Filmkritik: Planet der Affen - Prevolution

Als Tim Burton vor zehn Jahren sein Remake des ersten Planet der Affen Films von 1968 veröffentlichte, schaffte der Film zwar den damals zweitbesten Start aller Zeiten in den USA, bei den Kritikern fiel das vielleicht schwächste Werk des Ausnahmeregisseurs allerdings durch. Rupert Wyatt ergeht es mit seinem Prequel zu Pierre Boulles utopischem Roman, in dem überintelligente Affen die Herrschaft übernehmen, gänzlich anders: Der 38jährige Brite, dessen The Escapist sein bislang einziger Spielfilm war, überzeugt mit seiner Vision, der Prevolution, auf ganzer Ebene und stellt alle anderen bisherigen Verfilmungen nicht nur technisch, sondern auch dramaturgisch in den Schatten.
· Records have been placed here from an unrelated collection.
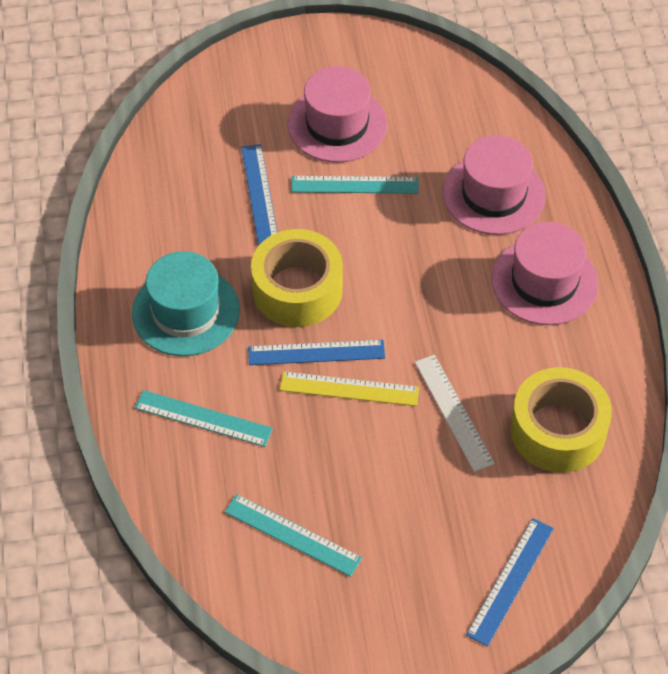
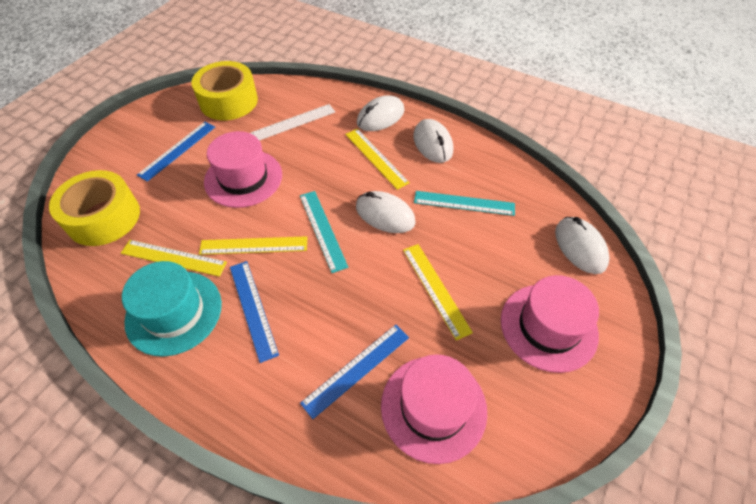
turquoise ruler: 3 -> 2
white mouse: 0 -> 4
yellow ruler: 1 -> 4

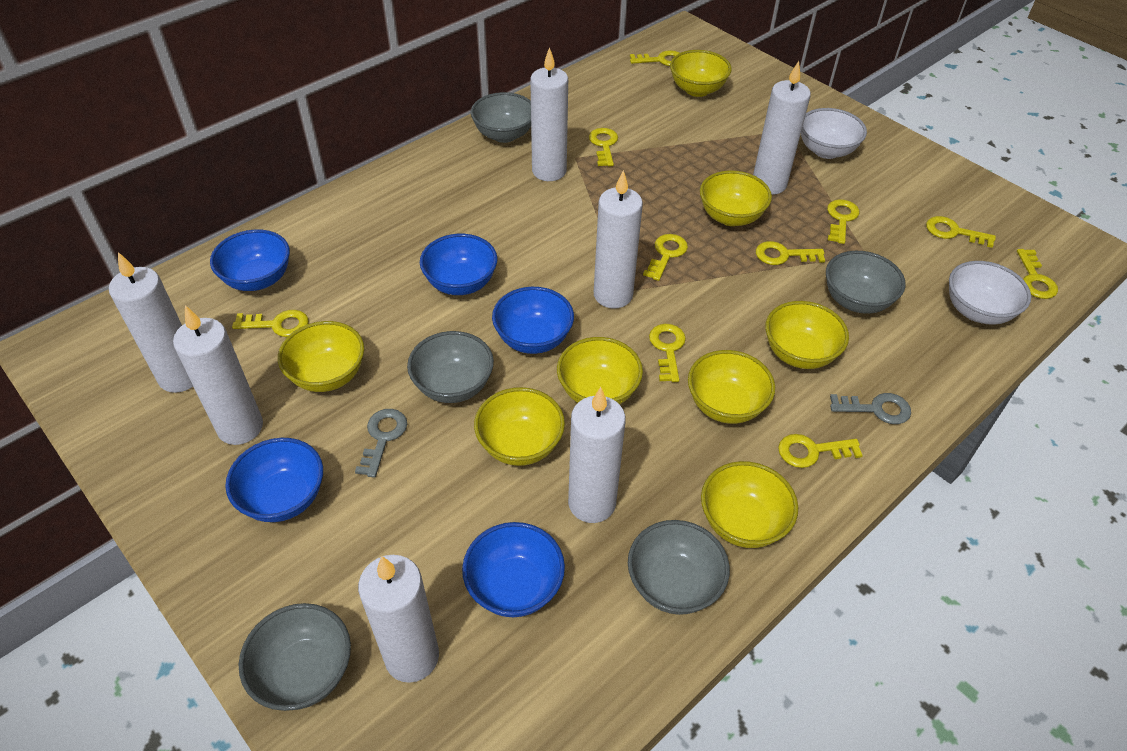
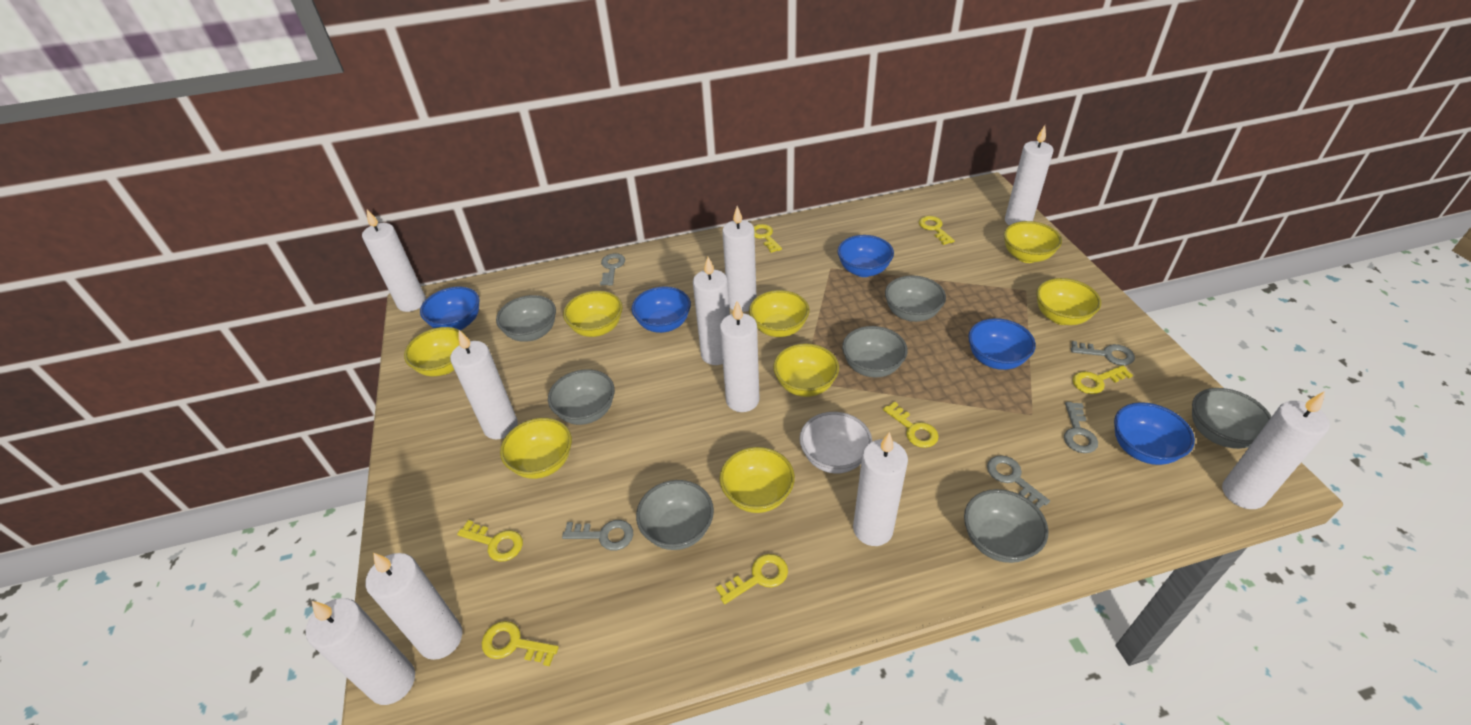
grey bowl: 5 -> 7
grey key: 2 -> 5
white bowl: 2 -> 1
white candle: 7 -> 10
yellow key: 10 -> 7

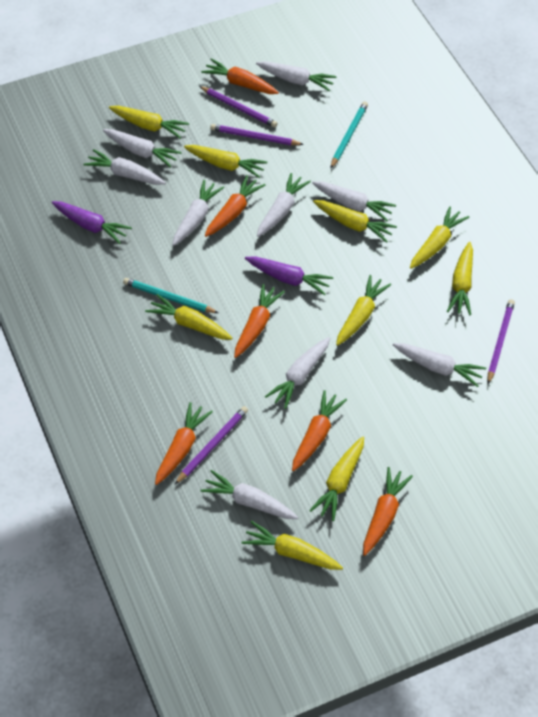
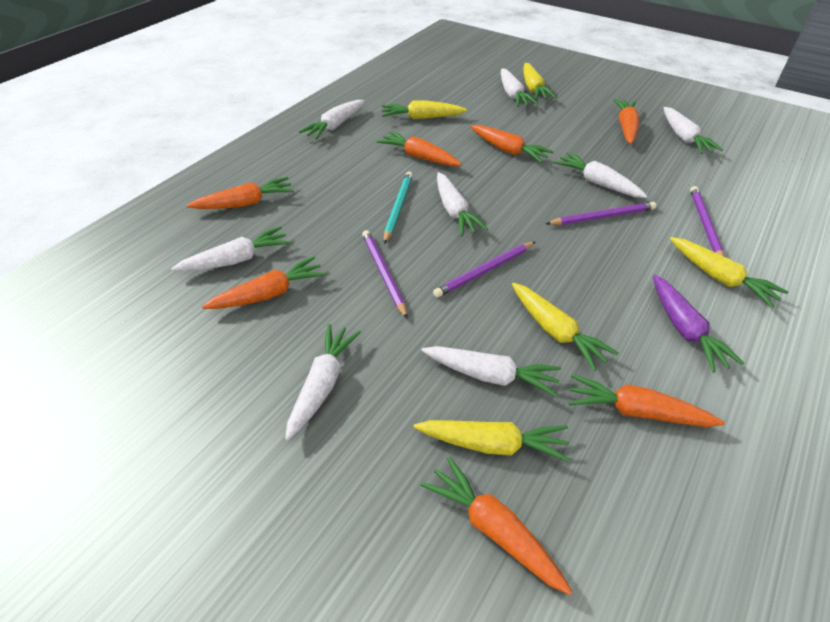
orange carrot: 6 -> 7
purple carrot: 2 -> 1
turquoise pencil: 2 -> 1
white carrot: 9 -> 8
yellow carrot: 9 -> 5

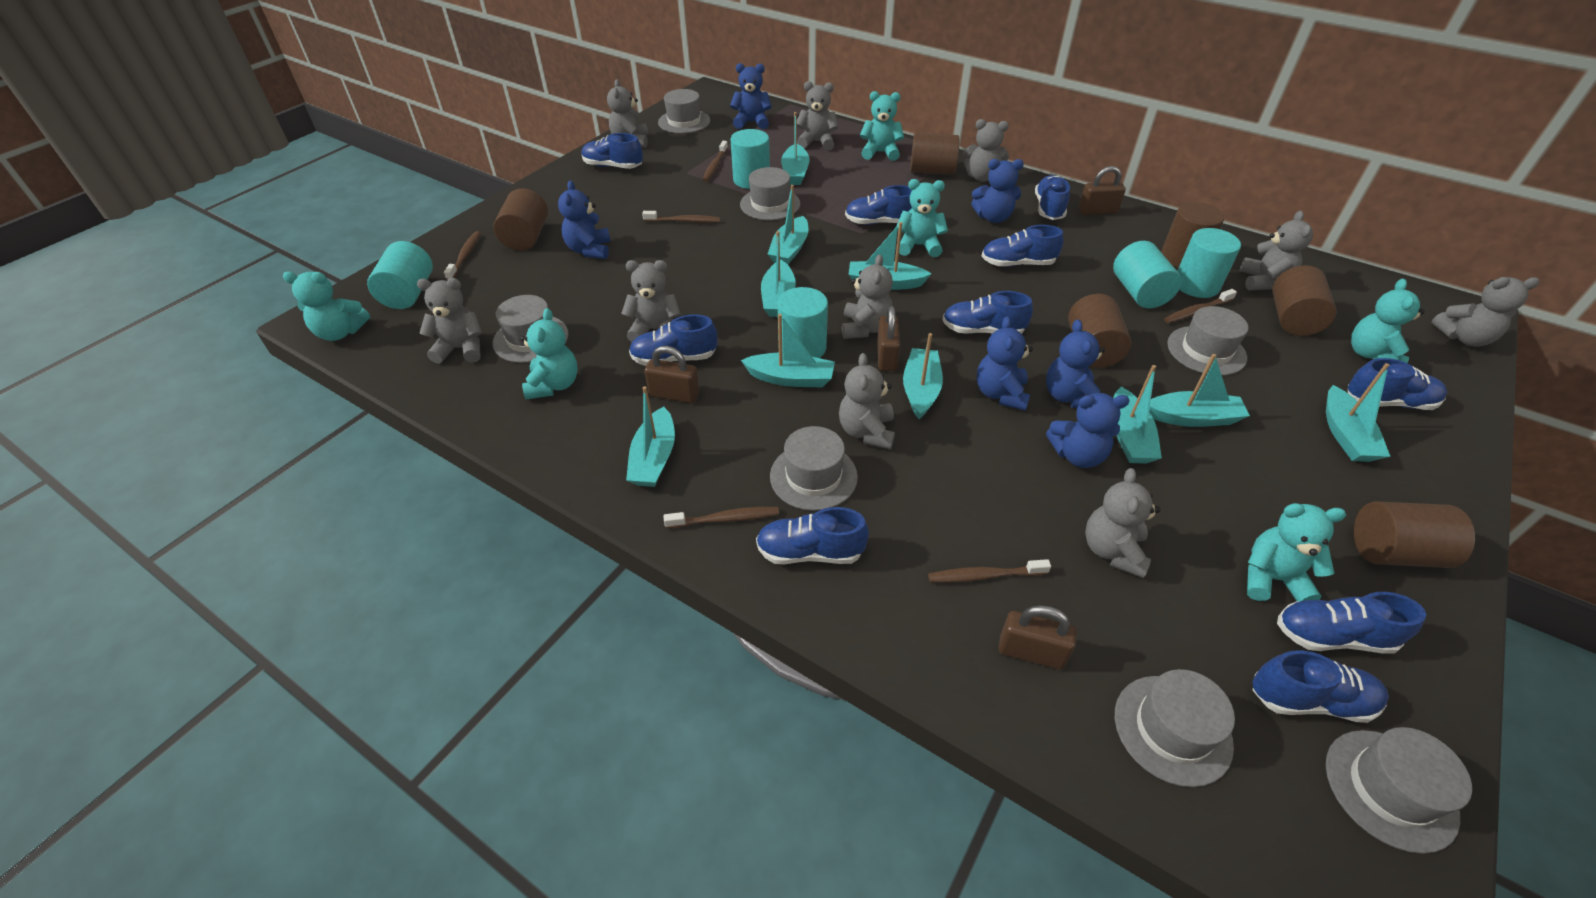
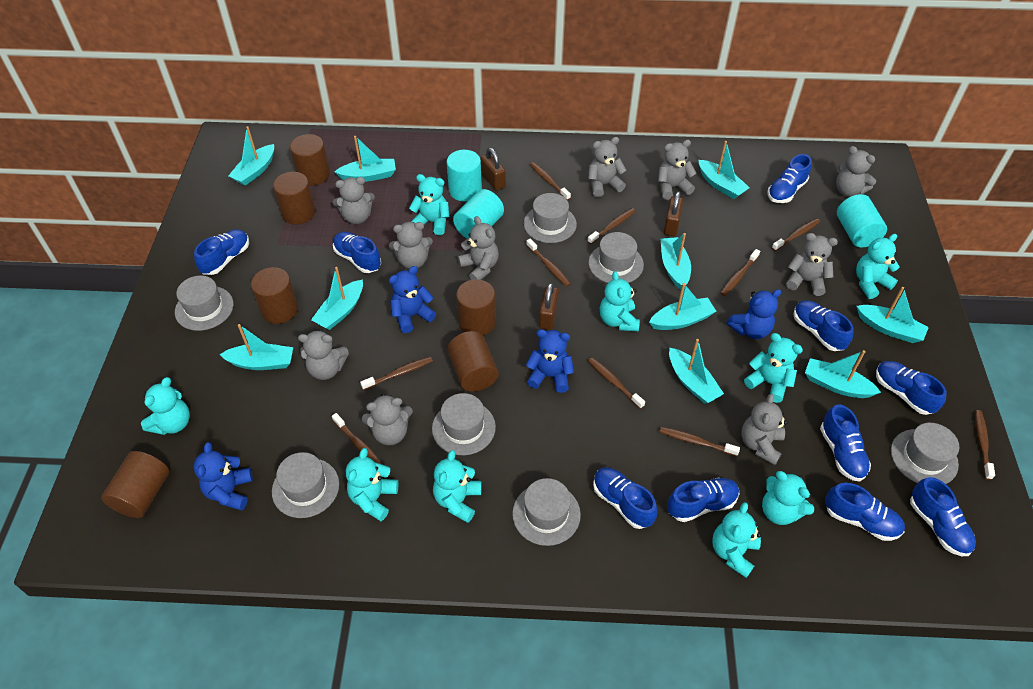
blue teddy bear: 6 -> 4
brown padlock: 4 -> 3
brown toothbrush: 6 -> 10
turquoise cylinder: 5 -> 3
turquoise teddy bear: 6 -> 9

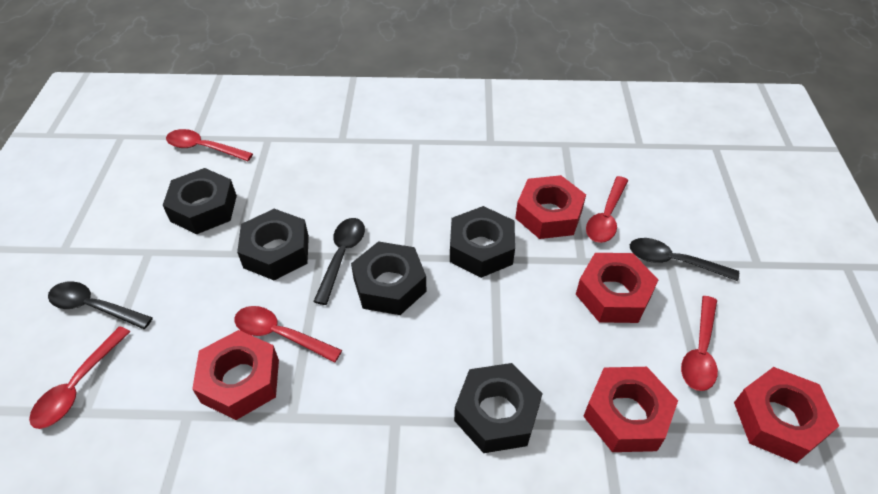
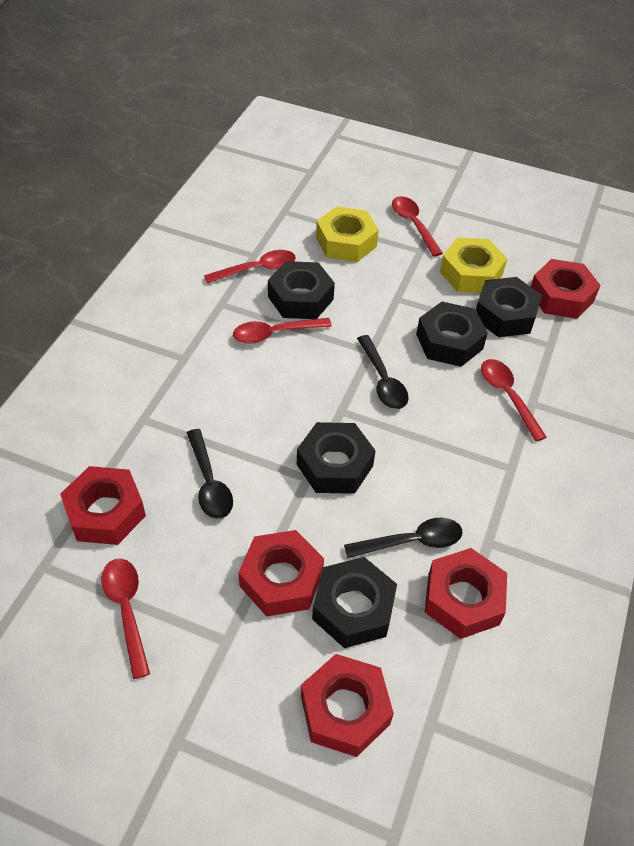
yellow nut: 0 -> 2

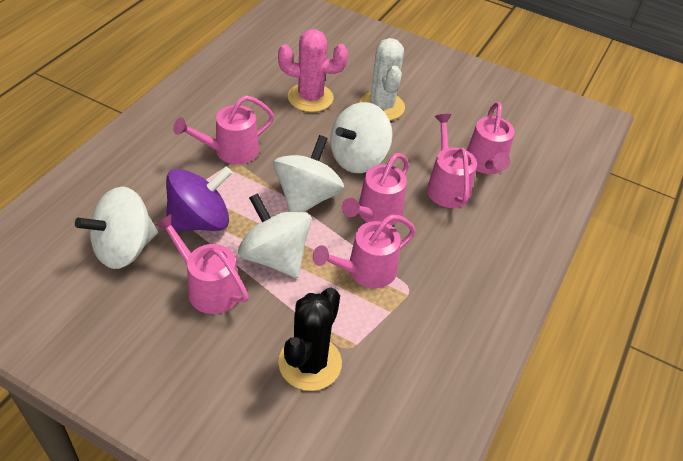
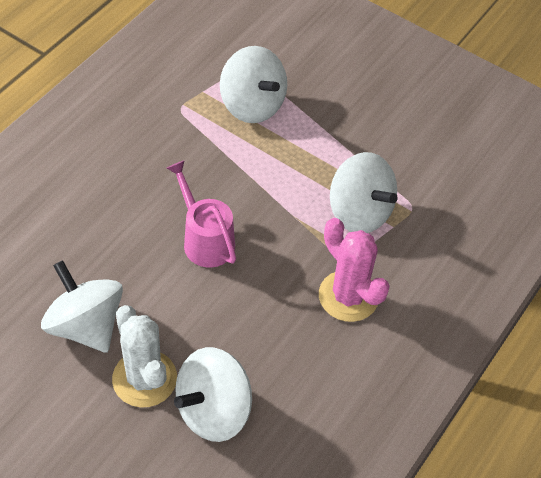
black cactus: 1 -> 0
pink watering can: 6 -> 1
purple spinning top: 1 -> 0

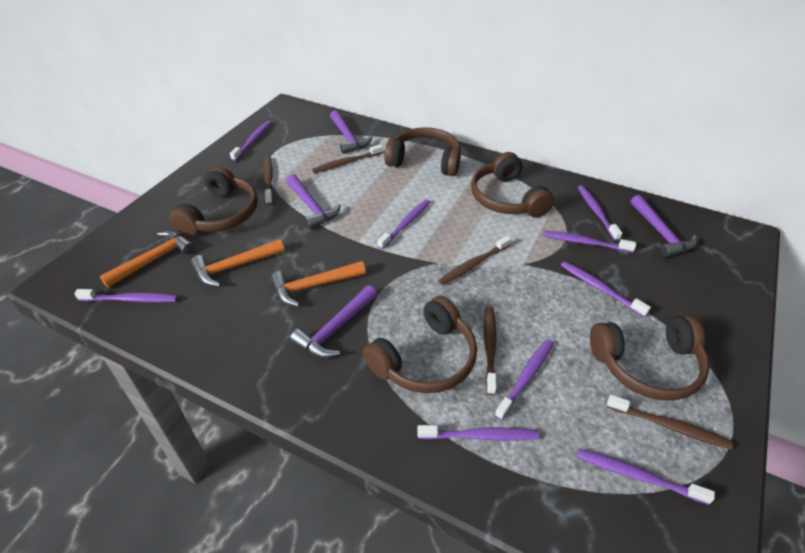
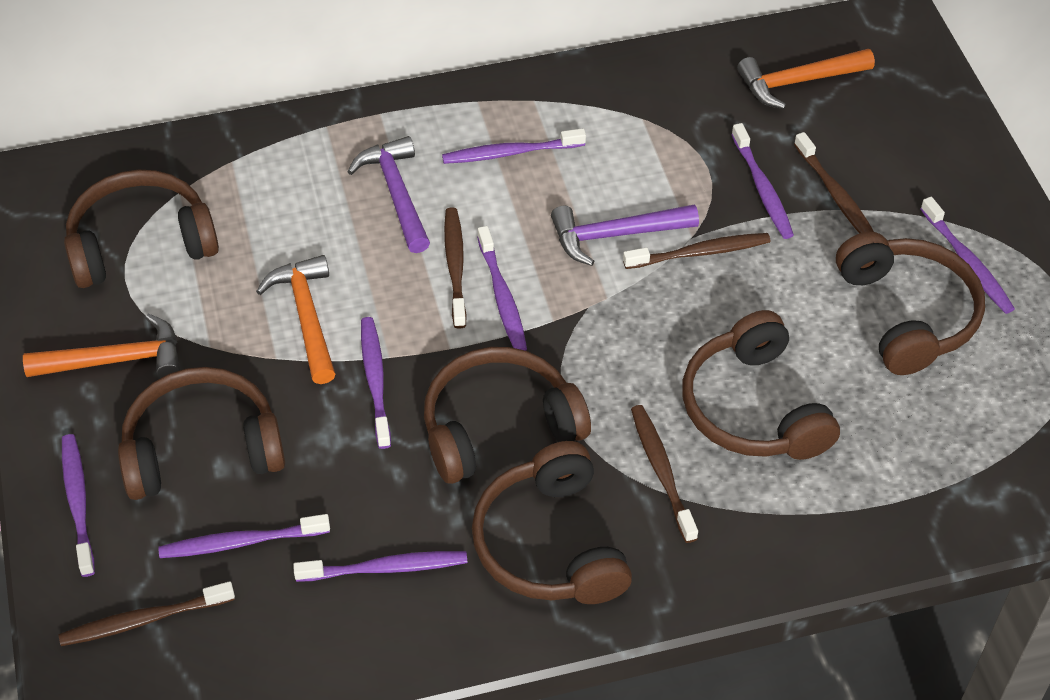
brown headphones: 5 -> 6
purple hammer: 4 -> 2
purple toothbrush: 9 -> 8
Der junge Wissenschaftler Will Rodman (James Franco, 127 Hours) testet an Schimpansen ein Heilmittel gegen Alzheimer. Bei der Versuchsreihe stellt sich heraus, dass die Affen erhöhte Intelligenz aufweisen und spezielle Tests in Rekordgeschwindigkeiten absolvieren, doch als es zu einem Unfall im Labor kommt, muss Will einen Babyaffen bei sich zu Hause großziehen. Caesar (Andy Serkis, Prestige) entwickelt sich durch das Heilmittel zu einem übermäßig intelligenten Wesen, das wie ein Mensch denken und per Zeichensprache sogar mit ihm kommunizieren kann. Als einige Jahre später der ausgewachsene Caesar den an Alzheimer Erkrankten Vater von Will (John Lithgow, Terms of Endearment) vor einem aufgebrachten Nachbarn beschützen will, kommt es zu einem folgenschweren Unglück und Caesar wird weggesperrt. Gepeinigt von den Aufsehern plant Caesar mit anderen gefangenen Affen den Ausbruch. Der Kampf gegen ihre Unterdrücker beginnt.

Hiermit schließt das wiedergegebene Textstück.